0

I started off today wondering whether it is possible to save a python object for use in a C program, a proposition which, after many hours of reading looks naive. Here is a possible workaround:

1. Create a complex object dependent on many python libraries with data inside I need preserved.
2. Pickle the complex object and place it where it will be accessible.
3. Define compileme.py:

import pickle
thing = pickle.load(open('thing.pkl', 'r'))# an object with a method query(),
                                           # which takes a numpy array as input

4. cython --embed -o compileme.c compileme.py to generate a .c version of the script.
5. Define main.c:

#include <stdio.h>
#include//(A) something from compileme

int main(void) {
    input = //(B) query takes a numpy array in python. Define something palatable.
    double result = thing.query(input);
    printf("%d", result);
}

6. Compile main.c properly, with all the right linkages.

It is not clear to me this basic solution strategy is sound, and I have a number of concerns:

  1. The thing is of a class from a library not even mentioned here, so its query() method depends on that external python. How can I ensure the relevant parts are also being compiled and linked?
  2. How should I include compileme in my main.c so the thing will be accessible there? (location (A) in the code)
  3. How can I appropriately define an input to thing's method here? Do I need to use one of the many types defined in compileme.c? (location (B) in the code)
  4. How do I compile main.c with the proper linkages?
  5. In doing all this, it appears I have to include references to the python header files from the python-dev package. Just to be clear, I am not actually including the interpreter by doing this, correct?

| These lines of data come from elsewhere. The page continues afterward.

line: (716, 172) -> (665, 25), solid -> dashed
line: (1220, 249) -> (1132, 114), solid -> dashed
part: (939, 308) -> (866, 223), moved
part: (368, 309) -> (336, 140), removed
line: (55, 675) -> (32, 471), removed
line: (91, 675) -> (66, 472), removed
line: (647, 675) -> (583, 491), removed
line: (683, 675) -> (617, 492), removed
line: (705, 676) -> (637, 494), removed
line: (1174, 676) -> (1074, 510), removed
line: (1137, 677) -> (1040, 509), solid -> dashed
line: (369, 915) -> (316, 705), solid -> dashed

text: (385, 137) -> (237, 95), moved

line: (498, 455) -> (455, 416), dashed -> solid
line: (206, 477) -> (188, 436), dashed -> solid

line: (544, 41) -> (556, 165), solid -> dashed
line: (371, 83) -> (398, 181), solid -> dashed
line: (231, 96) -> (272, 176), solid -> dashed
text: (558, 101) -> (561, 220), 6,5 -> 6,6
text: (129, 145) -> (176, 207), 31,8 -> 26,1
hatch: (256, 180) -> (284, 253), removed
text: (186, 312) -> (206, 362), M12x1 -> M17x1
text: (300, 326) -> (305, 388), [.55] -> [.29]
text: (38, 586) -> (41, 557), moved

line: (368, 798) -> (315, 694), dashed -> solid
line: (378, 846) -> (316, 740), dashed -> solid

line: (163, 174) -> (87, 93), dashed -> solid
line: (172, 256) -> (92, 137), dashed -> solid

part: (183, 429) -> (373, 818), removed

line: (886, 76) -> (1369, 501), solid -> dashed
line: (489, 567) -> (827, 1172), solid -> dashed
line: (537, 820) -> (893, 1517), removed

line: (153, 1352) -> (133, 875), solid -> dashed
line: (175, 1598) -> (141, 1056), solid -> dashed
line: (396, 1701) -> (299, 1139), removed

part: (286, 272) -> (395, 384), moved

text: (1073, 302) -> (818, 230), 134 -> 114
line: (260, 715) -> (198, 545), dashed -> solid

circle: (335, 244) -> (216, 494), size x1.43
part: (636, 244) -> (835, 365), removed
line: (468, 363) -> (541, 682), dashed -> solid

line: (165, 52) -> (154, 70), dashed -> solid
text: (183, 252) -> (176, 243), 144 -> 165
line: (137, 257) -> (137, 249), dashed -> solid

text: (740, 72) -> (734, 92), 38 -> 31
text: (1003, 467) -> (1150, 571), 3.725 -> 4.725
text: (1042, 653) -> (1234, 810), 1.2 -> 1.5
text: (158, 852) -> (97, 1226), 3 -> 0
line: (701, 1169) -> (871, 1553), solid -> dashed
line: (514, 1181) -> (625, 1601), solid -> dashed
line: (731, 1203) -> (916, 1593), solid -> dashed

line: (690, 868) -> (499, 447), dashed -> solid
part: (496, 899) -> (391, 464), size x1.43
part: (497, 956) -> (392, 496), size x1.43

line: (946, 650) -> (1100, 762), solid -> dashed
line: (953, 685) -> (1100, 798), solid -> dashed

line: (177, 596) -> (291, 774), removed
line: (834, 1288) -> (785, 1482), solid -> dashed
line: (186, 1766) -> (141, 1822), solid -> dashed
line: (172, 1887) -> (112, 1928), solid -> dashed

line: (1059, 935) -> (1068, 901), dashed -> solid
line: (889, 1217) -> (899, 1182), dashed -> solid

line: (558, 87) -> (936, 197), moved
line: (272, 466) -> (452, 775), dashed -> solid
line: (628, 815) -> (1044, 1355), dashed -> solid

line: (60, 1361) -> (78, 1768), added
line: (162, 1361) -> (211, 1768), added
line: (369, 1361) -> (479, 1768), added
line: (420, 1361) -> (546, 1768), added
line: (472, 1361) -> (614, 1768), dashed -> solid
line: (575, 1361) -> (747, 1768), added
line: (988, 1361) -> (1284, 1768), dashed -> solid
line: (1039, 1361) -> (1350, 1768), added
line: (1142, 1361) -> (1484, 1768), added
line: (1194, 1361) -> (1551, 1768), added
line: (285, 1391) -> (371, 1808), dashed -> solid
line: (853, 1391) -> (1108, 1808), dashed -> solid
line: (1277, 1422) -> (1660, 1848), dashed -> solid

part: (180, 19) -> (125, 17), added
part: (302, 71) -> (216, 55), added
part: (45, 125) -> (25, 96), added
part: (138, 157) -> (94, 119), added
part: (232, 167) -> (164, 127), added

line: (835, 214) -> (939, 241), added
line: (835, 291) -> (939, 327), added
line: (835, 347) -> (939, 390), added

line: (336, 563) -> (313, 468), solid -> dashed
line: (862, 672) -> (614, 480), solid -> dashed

Here are some resources I've found during my search that prove it is possible to compile a simple python script to an executable compiled C program: Compile main Python program using Cython http://masnun.rocks/2016/10/01/creating-an-executable-file-using-cython/

Here is some relevant cython documentation: http://cython.readthedocs.io/en/latest/src/reference/compilation.html

Pavel Komarov
  • 1,153
  • 12
  • 26
  • Possible duplicate of [Call python code from c via cython](https://stackoverflow.com/questions/22589868/call-python-code-from-c-via-cython) – Eli Korvigo Jan 22 '18 at 01:59
  • Generally saving objects externally in this manner is to persist the data; you generally can’t serialiaze out logic from the object. You’d import the data into the other process and deserialiaze it back into the class/object with methods defined in that program. – Joe Jan 22 '18 at 02:10
  • @EliKorvigo, Doesn't that Py_Initialize() stuff actually invoke a python runtime environment? I would like to avoid that because my embedded application will not have python. – Pavel Komarov Jan 22 '18 at 02:42
  • @Joe Yes, pickle is for saving from python and reading back to python, usually. The idea here is I would have something compiled which encapsulates the logic while the pickle encapsulates the object settings, and part of the logic is to read the settings at startup. – Pavel Komarov Jan 22 '18 at 02:47
  • 4
    You aren't going to be able to do this without linking to the Python interpreter. – DavidW Jan 22 '18 at 07:12
  • @DavidW So even cython's resulting C files depend on the interpreter? What about those examples I linked where they translate a hello world program to pure C? Could you fill out my example so I can at least have working minimal code? – Pavel Komarov Jan 22 '18 at 12:39
  • "Cython works by producing a standard Python module. However, the behavior differs from standard Python in that the module code, originally written in Python, is translated into C. While the resulting code is fast, it makes many calls into the CPython interpreter and CPython standard libraries to perform actual work. Choosing this arrangement saved considerably on Cython's development time, but modules have a dependency on the Python interpreter and standard library." – Pavel Komarov Jan 29 '18 at 18:02

1 Answers1

2

I'm afraid this answer just explains why I don't think what you want is realistic, rather than offering solutions. It's worth looking at the code that Cython generates for a slightly modified compileme.pyx

cdef public get_unpickled():
    import pickle
    return pickle.load(open('thing.pkl', 'r'))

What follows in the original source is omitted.